After World War II ended, Otto Bartning devised a unique aid program for churches by means of a remarkable concept—originating from the region Neckarsteinach. And he thought out of the box to realise his intention: The highly acclaimed architect mailed out construction plans to parishes per post. The parishioners used this to assist them in the construction of their place of worship which they carried out all by themselves—in an easy kind of DIY (Do It Yourself) push fit assemblage.

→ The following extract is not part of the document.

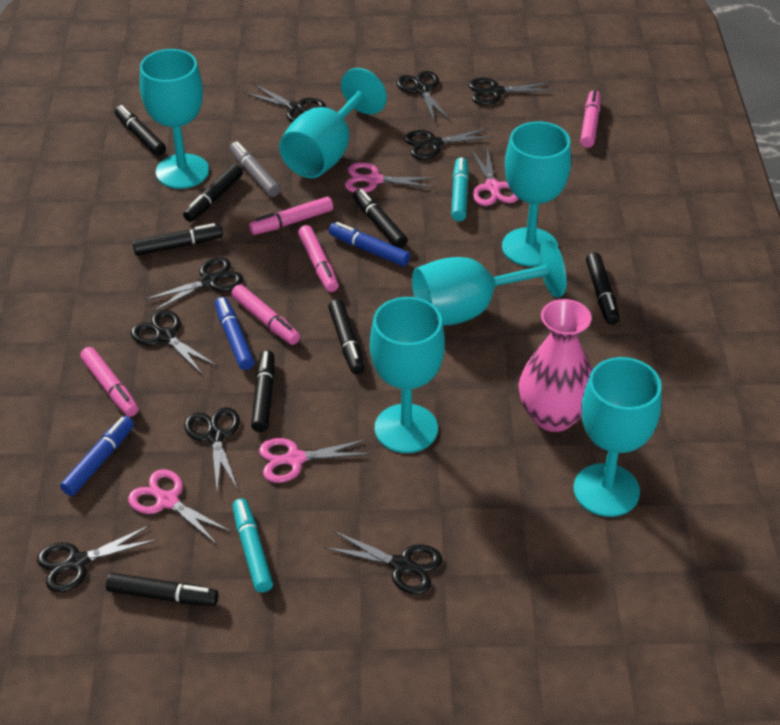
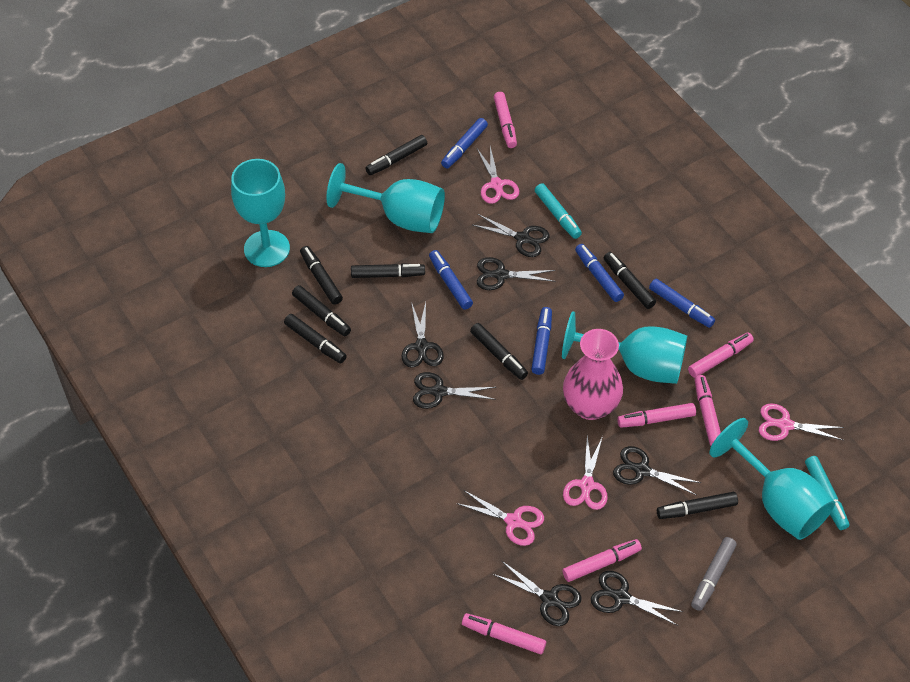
black scissors: 9 -> 7
blue marker: 3 -> 5
pink marker: 5 -> 6
turquoise goblet: 6 -> 4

“Exemplary authenticity”—with an exclamation mark at the end of the phrase—is the description given to the Mannheim Gnadenkirche (Church of Grace in Mannheim) on the webpage of the Otto Bartning Arbeitsgemeinschaft Kirchenbau (Otto Bartning’s church construction association). “Just about everything is still original in this church,” you can see the proud look on Dieter Peulen’s face when he pointed this out, the moment before he entered the church that has a modest ring to it. What is more, a discovery had been made. Even on this mildly temperate winter morning, the fabricated church still has a warm, and extremely cosy atmosphere—and the reason behind this is not only because the chairperson of the council of elders had just switched the heating on. Could it be due to the aromatically rich scent of wood emanating from the saddleback roof and gallery? Could it be because of the brightly painted walls that lend the room such a friendly ambience? Or is it the modest charm of the alter, pulpit, baptismal font and lamps that harbour an unembellished quality? It is a sure fact that one of the most interesting churches in Mannheim is also one of the most inconspicuous places of worship. The church was built in 1948, as an “emergency provisional church type B (variant with a wall built around the alter)”; this is how specialists in the field describe this type of building. The church was consecrated in 1949 and is one of the 90 or so churches in Germany that were created from the blueprints of one of the most important German Protestant church architects of the twentieth century—in an extraordinary manner.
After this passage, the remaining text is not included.